Now there’s one other point, and it’s a legal one. I happen to live in a country where you may own any of these weapons, even powerful airguns, without a licence. Most countries are not this liberal. I used to live in England where it was so crowded that shooting any gun even in the countryside was a potential hazard, and the authorities quite wisely limited the power of air rifles to a muzzle energy of twelve foot-pounds. It’s more than ample to knock over a rabbit in the cabbages, and if you needed a more powerful airgun you simply applied to the Police for a Firearms Certificate. I can’t check every legal code in every country, so if you plan on building any of these things, it’s your business as a citizen to ask your authorities if it’s allowed or what licences you need. You’ll seldom find your country’s laws – especially about airguns – corresponds with any other country’s. And don’t offer any weapons for sale until you’ve checked the law where you live. I happen to know something of the reasons for the formation of Proof Houses. Too many guns have burst and killed unsuspecting purchasers.

Finally, beware of the Internet. There are an awful lot of people - bless ’em - making ingenious things like this round the world, but not all of the things they make are especially safe, so for your own sake do your own research and find out what the tolerances are for any materials you use, and don’t rely on any single source.

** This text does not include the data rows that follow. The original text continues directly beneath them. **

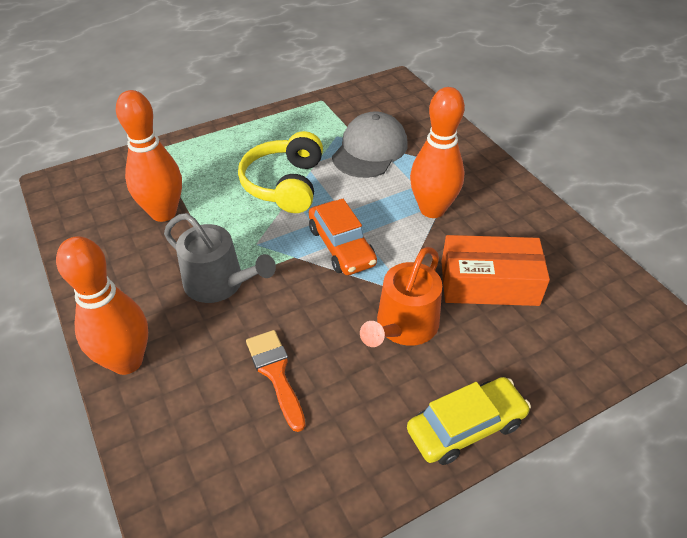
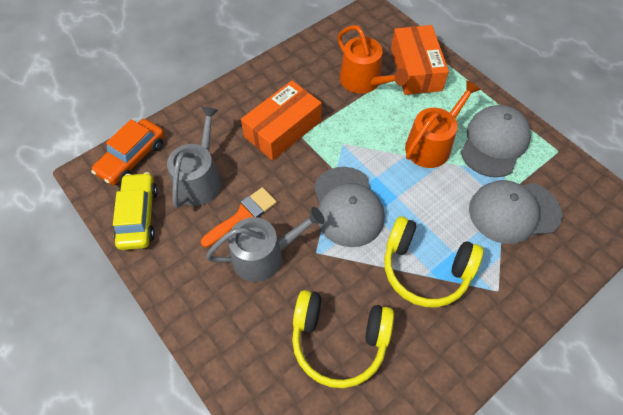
grey cap: 1 -> 3
grey watering can: 1 -> 2
orange bowling pin: 3 -> 0
orange box: 1 -> 2
orange watering can: 1 -> 2
yellow headphones: 1 -> 2

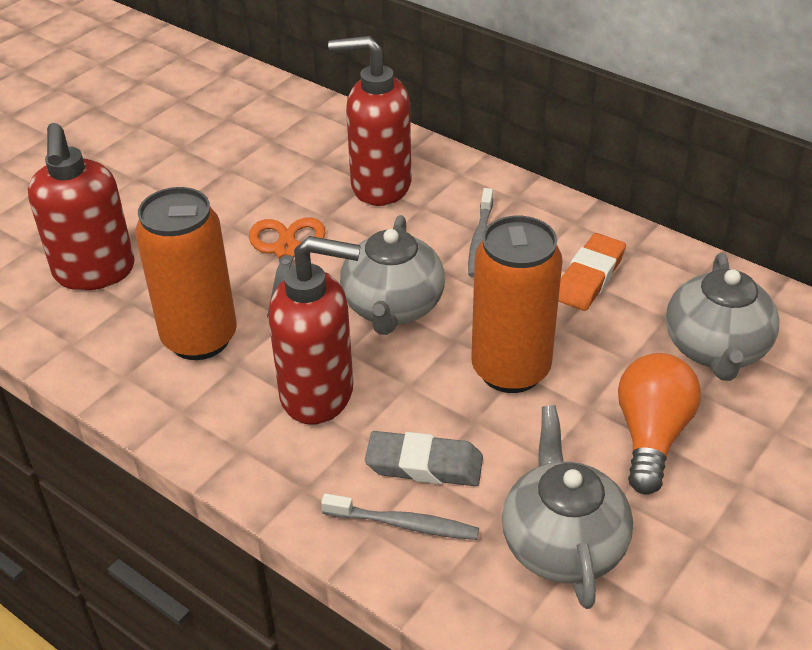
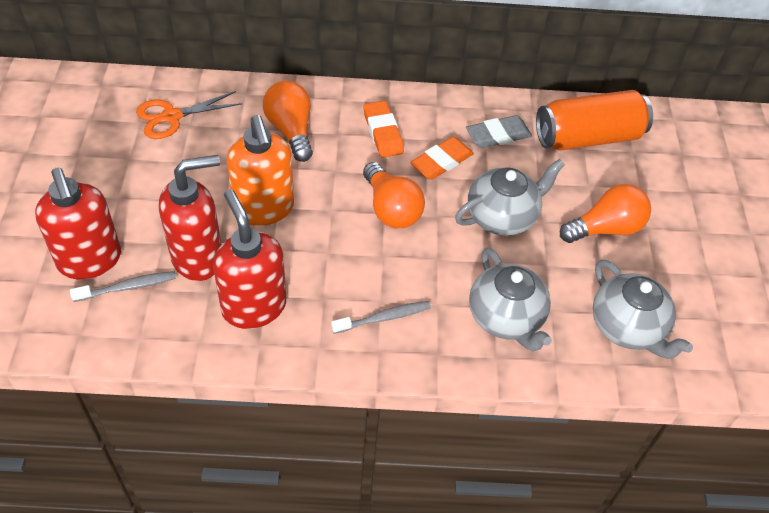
orange can: 2 -> 1
orange eraser: 1 -> 2
orange light bulb: 1 -> 3
orange soap dispenser: 0 -> 1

And I do hope I don’t need to echo the basic safety rules of gun-handling. Even a crossbow string, zipping along the stock, will fairly sting any protruding fingertips. And a blast of compressed air alone, without a bullet, can deafen or blind someone. Jolly well be careful.

DISCLAIMER

This book is offered for sale on the condition that it is understood and accepted by any purchaser and all readers that making any device that stores and releases large amounts of energy is extremely dangerous, that the Author is not a professional engineer and that any mishaps or injuries of whatever severity incurred in the building of any thing device or weapon alluded to by or in this book whether by default or design of the Author shall be wholly and solely the responsibility of the individual reader.